Ia juga mengatakan, pada proses rekapitulasi atau pleno DPT itu banyak yang keberatan, hingga suasana menjadi panas. Tetapi malah dalam laporan Ketua Panwas, ia dituduh sebagai pihak yang memerintahkan untuk bubarkan pleno.
“Padahal saya meminta untuk dilakukan sinkronisasi karena data KPU tidak sesui dengan data pemerintah. Hal ini perlu supaya sumber data jelas, tetapi malah KPU dan Panwas mereka menggunakan colkit PPDP (petugas pemutakhiran data pemilih, red). Padahal fakta di lapangan, PPDP tidak melakukan coklit karena pihak KPU memberikan uang transport yang minim dan pembagian dilakukan di Wamena, sementara untuk kembali ke Lanny Jaya, harga transportasi sudah melebihi uang transport yang diberikan,” terang Terius.
Data yang tanpa sepengetahuan pemerintah secara resmi ini, yaitu pemerintahan kampung, distrik dan terutama Disdukcapil, katanya, pihak KPU lakukan di luar, tanpa nomor induk kependudukan (NIK).
Karena itu, pihaknya mencurigai ada permainan Ketua KPU, Cs dan oknum di Disdukcapil untuk bisa dapatkan NIK, karena NIK itu pemerintah yang keluarkan. Yang terjadi, kata Terius kemudian, NIK orang lain, tetapi nama orang lain. Karena itu, pihaknya akan membentuk tim untuk periksa mereka, terutama untuk beberapa distrik yang terjadi kenaikan jumlah pemilih secara signifikan.
“Jadi kami lihat, penyelenggara dan pengawas mengotak-atik data padahal mereka tidak punya kewenangan itu sehingga pemerintah harus mengambil tindakan tegas berupa upaya hukum demi menegakkan wibawa pemerintah. KPU dan Panwas sebagai lembaga penyelenggara yang independen, harusnya menjaga netralitas,” tambahnya.

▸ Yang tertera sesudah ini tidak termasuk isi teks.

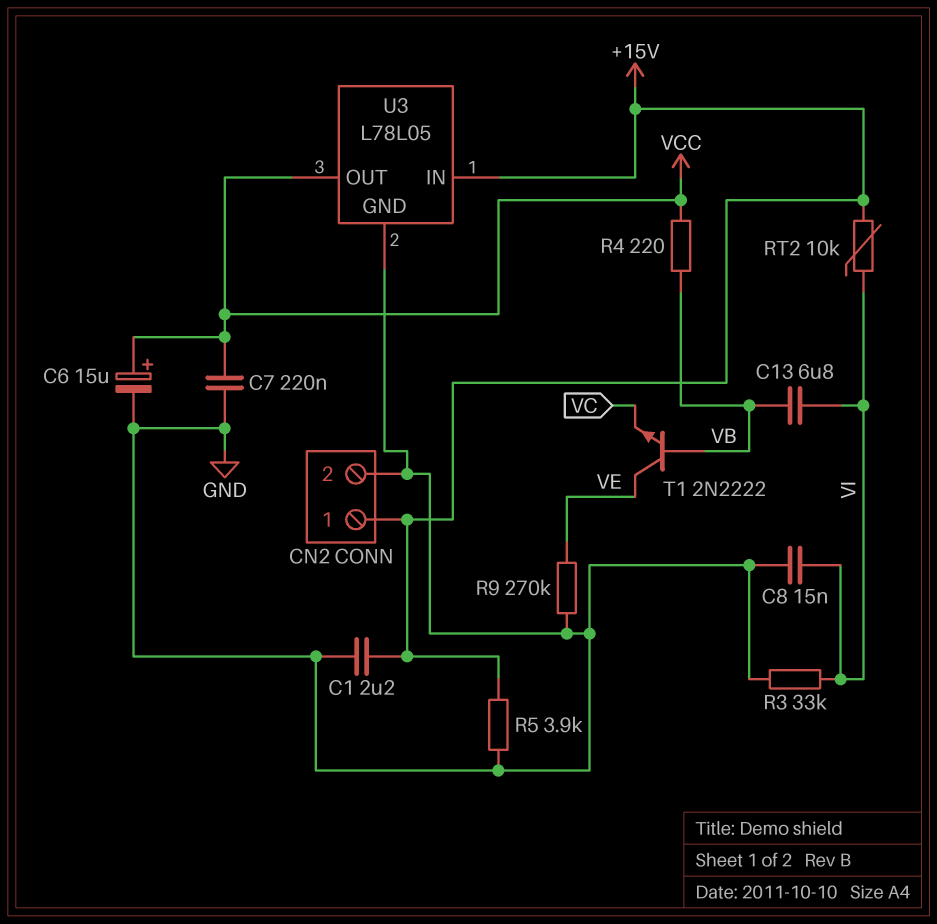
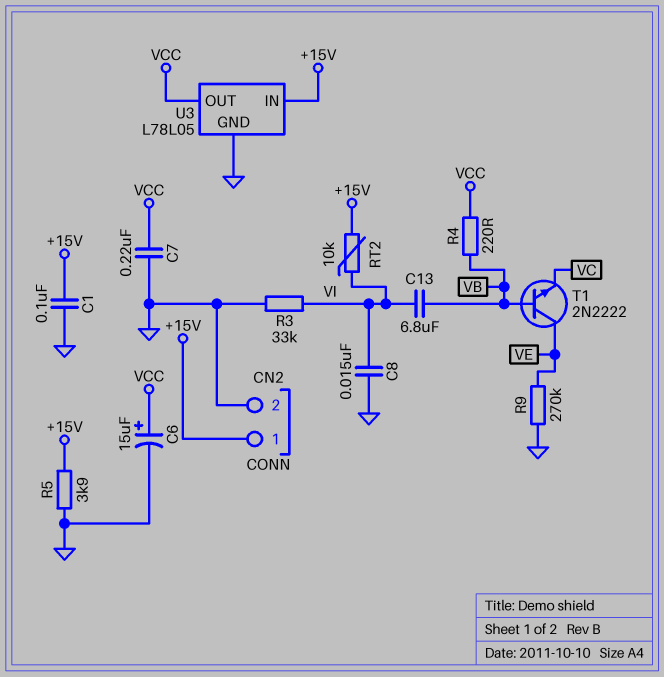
C1: 2.2uF (+15V, GND) -> 100nF (+15V, GND)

Ia berharap, KPU Provinsi dan Bawaslu Provinsi turun ke Lanny Jaya dan lihat langsung di distrik karena tanpa melakukan pleno di tingkat distrik. Kata Terius, Ketua KPU dan Ketua Panwas Lanny Jaya mempunyai hubungan kekerabatan yang sangat dekat sehingga secara tidak langsung mengorbankan kepentingan pasangan calon nomor urut 1 maupun nomor urut 2 dalam Pilgub Papua.

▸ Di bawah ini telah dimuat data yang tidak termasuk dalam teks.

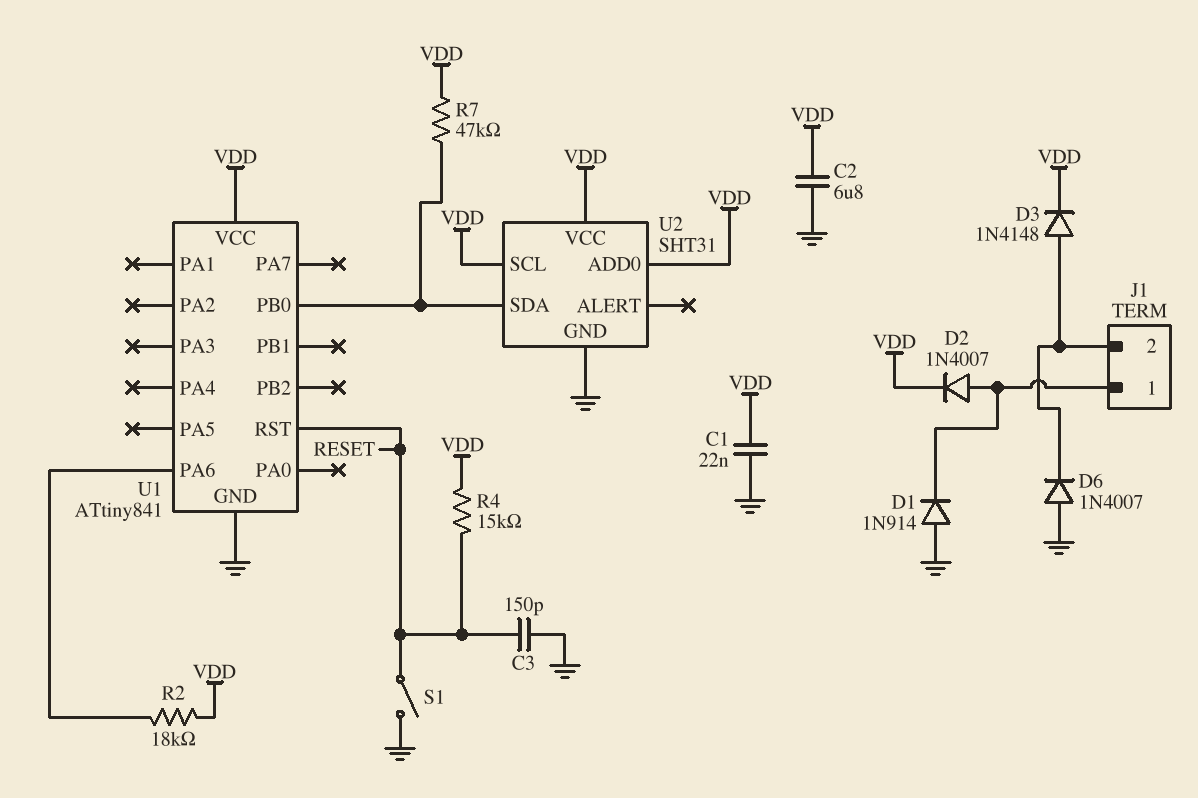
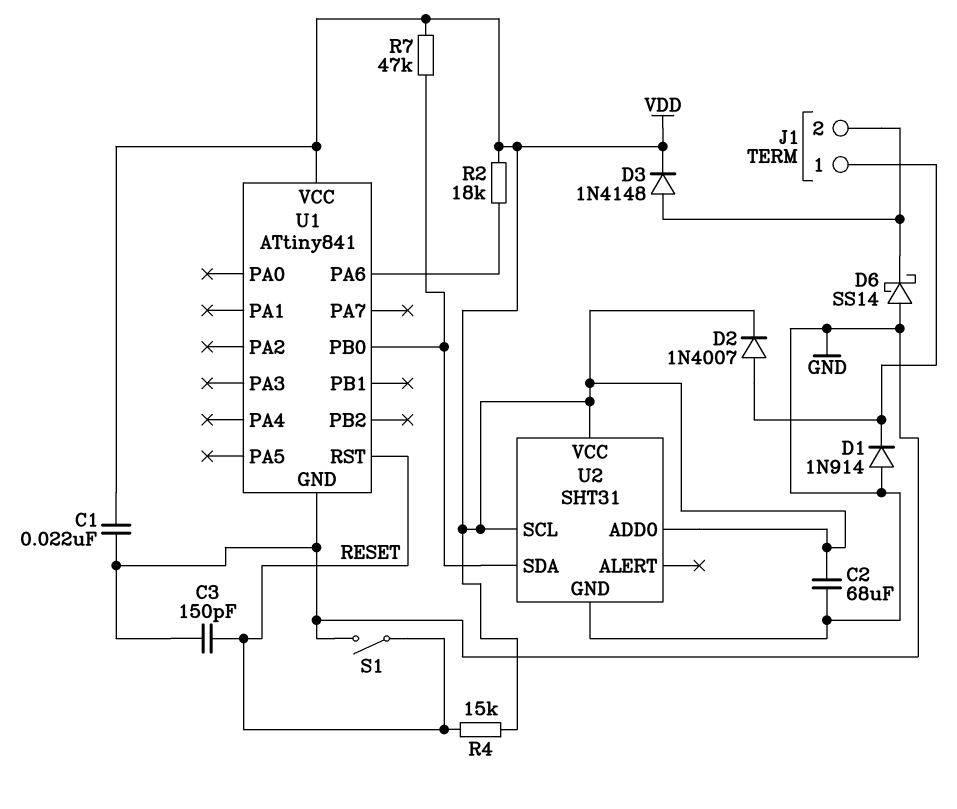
C2: 6.8uF (GND, VDD) -> 68uF (GND, VDD)
D6: diode 1N4007 (A GND, K J1/2) -> schottky SS14 (A GND, K J1/2)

Jadi penggelembungan suara itu, apapun alasannya, lanjutnya, yang punya penduduk itu pemerintah sehingga DP4 yang resmi dikeluarkan pemerintah sebanyak 168.256 jiwa, KPU mestinya hanya lakukan coklit pencocokan bukan menambah DPT hingga 15.000 jiwa.
“Kami protes juga kenapa jumlah DPT masih tinggi, dan pada distrik lain DPT-nya lain, tetapi saat pleno langsung berkurang jumlah jiwa. Contoh kasus di Distrik Pirime. Data resmi dari KPU RI, hampir 5.000 lebih jiwa, tetapi terjadi pengurangan 1.700 lebih saat pleno. Pengurangan ini dikemanakan? Kami akan laporkan ke Bawaslu dan Gakkumdu untuk periksa ini karena ada indikasi kuat oknum yang terlibat,” tegas Terius.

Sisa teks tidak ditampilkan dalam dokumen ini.